Nuclear-Structure Calculations forCu59and Odd Nickel Isotopes

Abstract

A detailed shell-model calculation is carried out to discuss the properties of the low-lying states of ${\mathrm{Cu}}^{59}$ and ${\mathrm{Ni}}^{59}$ nuclei. An inert ${\mathrm{Ni}}^{56}$ core is assumed and the three extracore particles are considered to occupy the $1p_{\frac{3}{2}}$, $0f_{\frac{5}{2}}$, and $1p_{\frac{1}{2}}$ orbitals. The effect of including the $0g_{\frac{9}{2}}$ orbital is studied. The renormalized reaction matrix elements as derived by Kuo and Brown for this mass region are used.

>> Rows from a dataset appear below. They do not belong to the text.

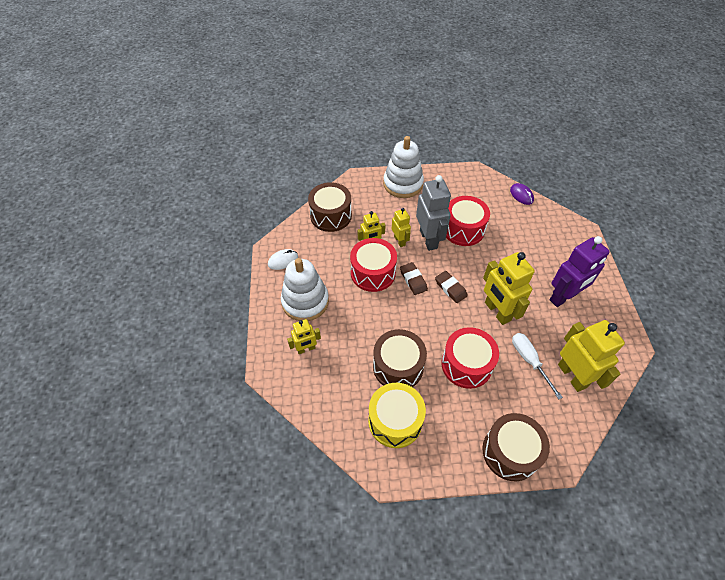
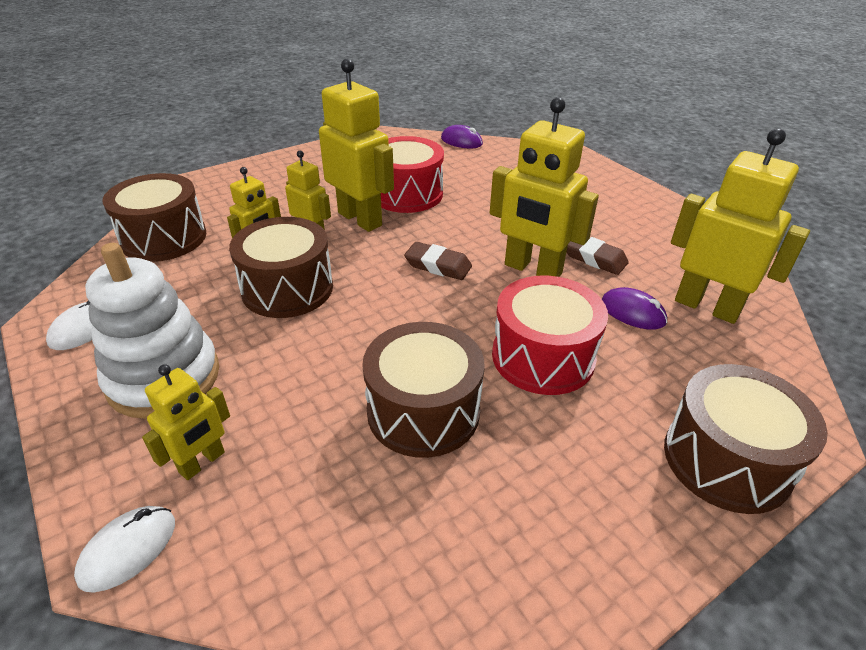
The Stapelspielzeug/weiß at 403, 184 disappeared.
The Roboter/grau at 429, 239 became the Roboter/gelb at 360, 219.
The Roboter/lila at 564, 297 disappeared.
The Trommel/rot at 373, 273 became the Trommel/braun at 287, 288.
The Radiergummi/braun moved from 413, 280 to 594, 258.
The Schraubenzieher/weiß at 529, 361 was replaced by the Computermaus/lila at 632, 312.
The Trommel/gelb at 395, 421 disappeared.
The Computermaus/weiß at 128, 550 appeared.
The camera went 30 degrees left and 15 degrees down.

A comparison between the observed and calculated energy levels is made and the wave functions obtained are used to calculate the spectroscopic factors for the ${\mathrm{Ni}}^{58}({\mathrm{He}}^3,d){\mathrm{Cu}}^{59}$ and ${\mathrm{Ni}}^{58}\mathrm{}(d,p)\mathrm{}{\mathrm{Ni}}^{59}$ reactions. The odd-mass Ni isotopes (${\mathrm{Ni}}^{59}$, ${\mathrm{Ni}}^{61}$, ${\mathrm{Ni}}^{63}$, ${\mathrm{Ni}}^{65}$) are then described by the modified Tamm-Dancoff approximation (MTDA) method. The MTDA results for odd Ni isotopes are found to be in quite satisfactory agreement with experiment. These results together with the previous results for even Ni isotopes by Roy, Raj, and Rustgi lead us to believe that the Kuo-Brown matrix elements in conjunction with the MTDA method give a good description of all the Ni isotopes.